No, it's not a smart gamble.  The far smarter gamble is to go along with the trend.  Deposit money you'd use to buy bitcoins and wait until capitulation.   We're still in denial phase of post-bubble psych, when the fear kicks in it'll be time to start looking harder at buying.   When the last bitcoin bulls start throwing in towels is when you buy with half your funds.   Sell half into the post-apocalyptic dead cat bounce, buy again a bit later and THEN hold and accumulate if there's an uptrend.

We're still at near the peaks of hashing power on deepbit.  That means most of the community is still bullish, even if some are mining at a loss vs buying.  There is little to no bear sentiment as prices decline, let alone fear.  That's exactly what you see immediately before a penny stock post-bubble panic.

"I'm in it for the long term no matter what" bagholders are few and far between when you look at successful investors and traders.  Bottom fishing is an artform, and isn't as simple as catching every knife that drops.
Well, for one I disagree that it has any relevance whatsoever how many miners are still mining, as far as the price is concerned. I mine because it's still profitable to do so. It would require at least a months worth of mining at break even and then a few weeks without profit before I'd actually stop mining. Even then I'd just put my rigs on vacation for a while and wait a month or two before actually selling them. For fiat money. The amount of BTC sold increases because of this by exactly 0 BTC.

As far as speculating on the true bottom, even if your scenario is correct I don't really care.
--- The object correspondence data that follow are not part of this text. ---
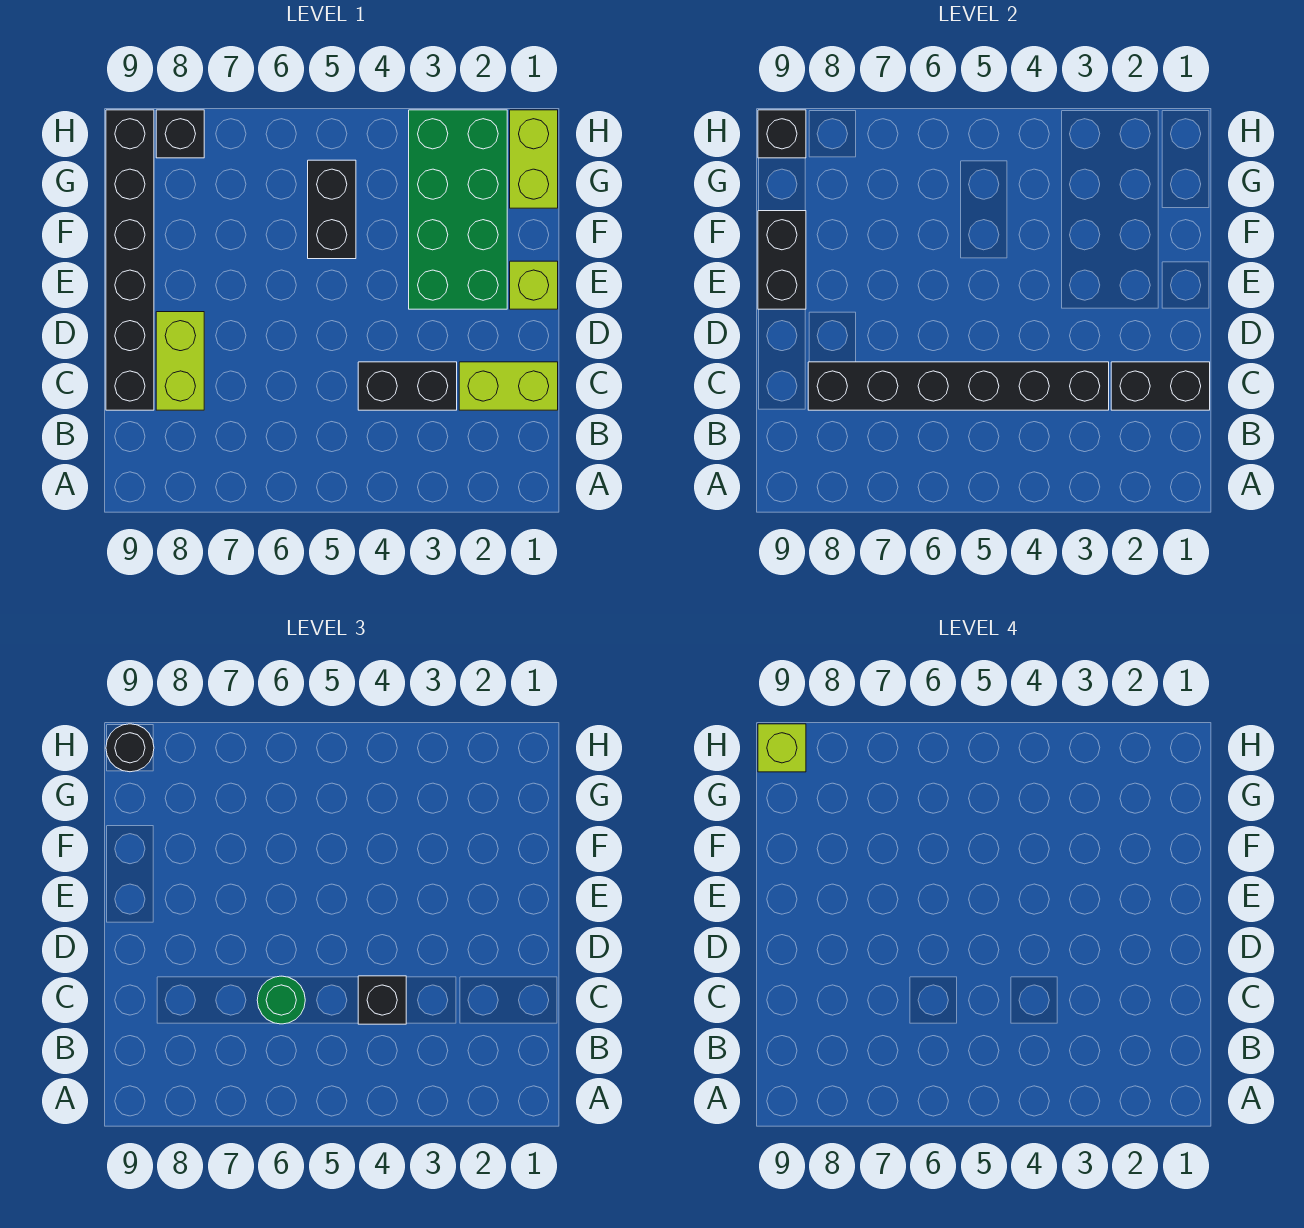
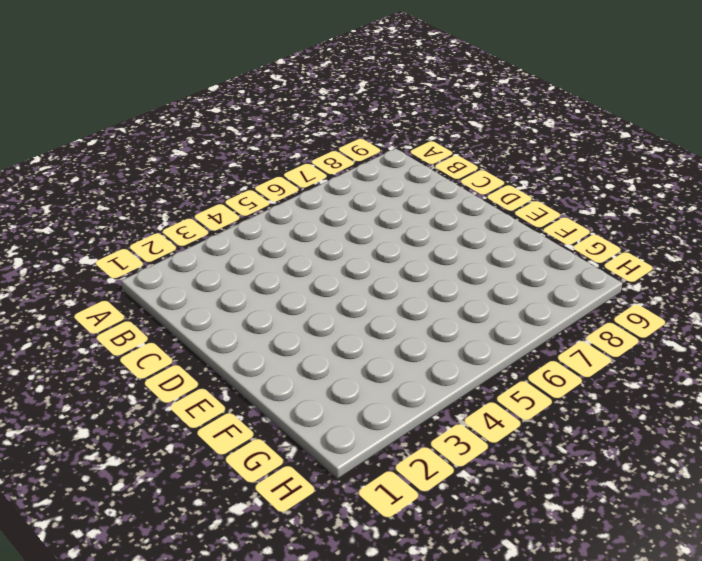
none -> lime brick C1:C2 level 1
none -> black brick C3:C4 level 1
none -> lime brick C8:D8 level 1

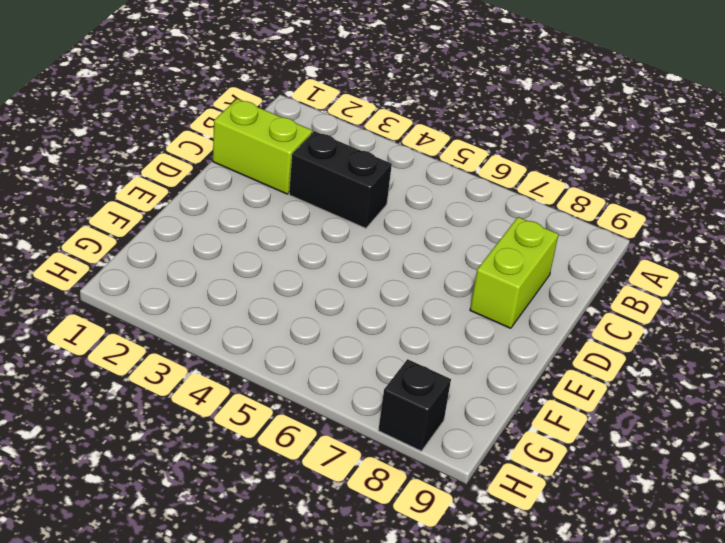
none -> black brick C9:H9 level 1
none -> lime brick E1 level 1
none -> green brick E2:H3 level 1

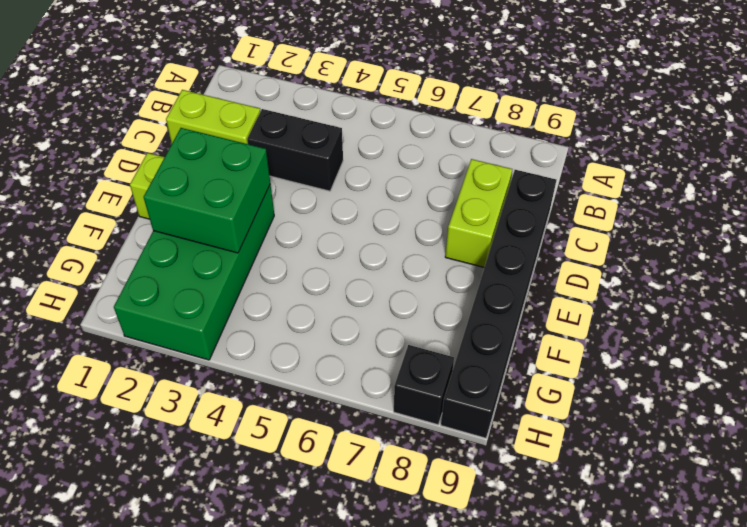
green brick E2:F3 level 2 -> none
none -> black brick F5:G5 level 1
none -> lime brick G1:H1 level 1
none -> black brick C1:C2 level 2

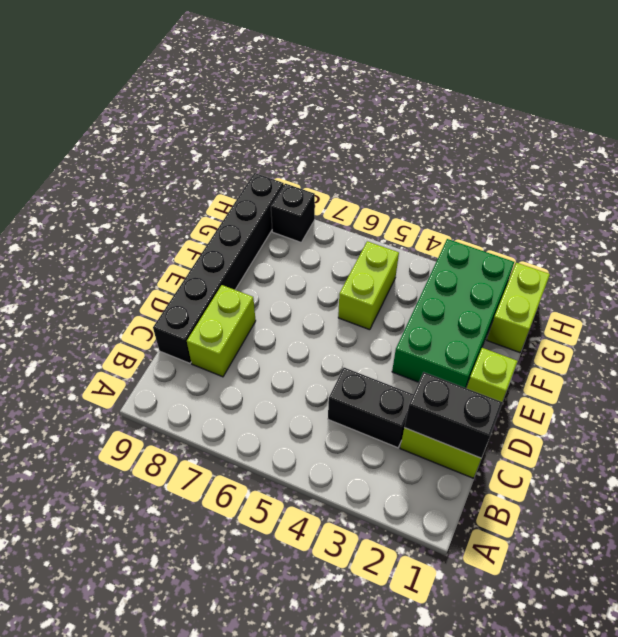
lime brick F5:G5 level 1 -> black brick F5:G5 level 1
none -> black brick C3:C8 level 2
none -> black brick E9:F9 level 2
none -> black brick H9 level 2

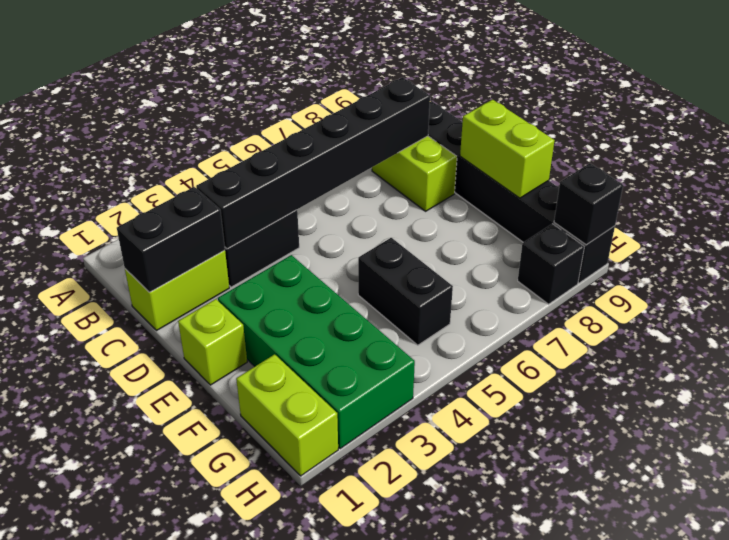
lime brick E9:F9 level 2 -> black brick E9:F9 level 2
none -> black brick C4 level 3
none -> green round brick C6 level 3
none -> black round brick H9 level 3

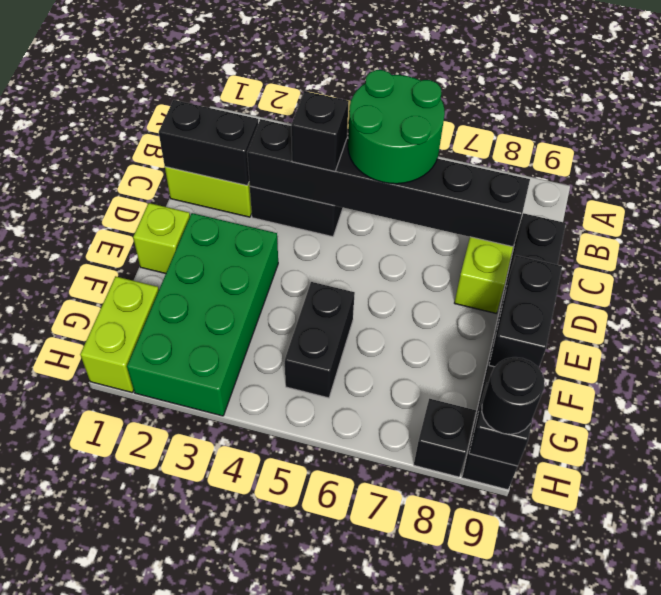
green round brick B5:C6 level 3 -> green round brick C6 level 3
none -> lime brick H9 level 4

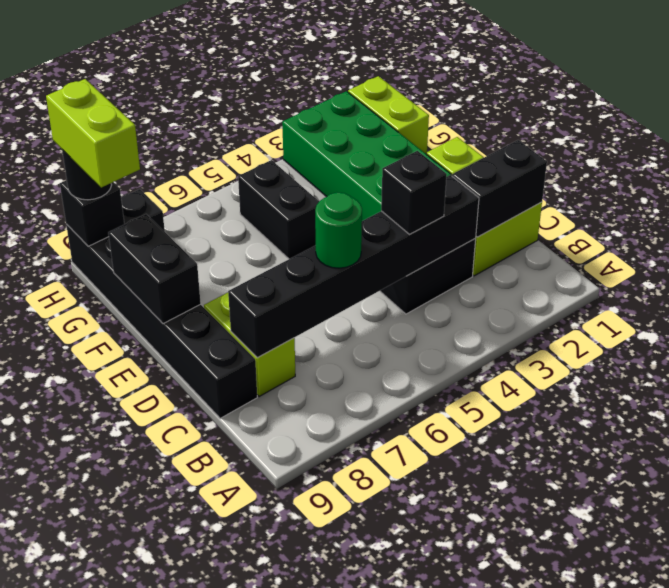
lime brick G9:H9 level 4 -> lime brick H9 level 4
If one is mainly a long-term investor, like me, it's entirely irrelevant if the price drops to $0.1 next week, as long as it's up eventually, even if it takes years. Of course you can argue that I could have made "so much more" by working the market, but working the market and succeeding in it is not free money. It requires time, effort and knowledge. It's not free. As a long-term investor, if I think the long-term future is good, which I still do, then I can just chill out and let it play out.

I did worry a lot more before but recently I've just thought about what Bitcoin is and figured out that it doesn't really matter what the day-to-day, week-to-week or even month-to-month price is. As long as the long term is good I'm just happy to be in, that's it. I can spend my time much more productively by developing the Bitcoin economy than working the market.

I've made a few trading moves and probably will make some in the future if I smell a really clear trend, but right now I see no clear trends and am just chilling out and letting it play out, one way or another.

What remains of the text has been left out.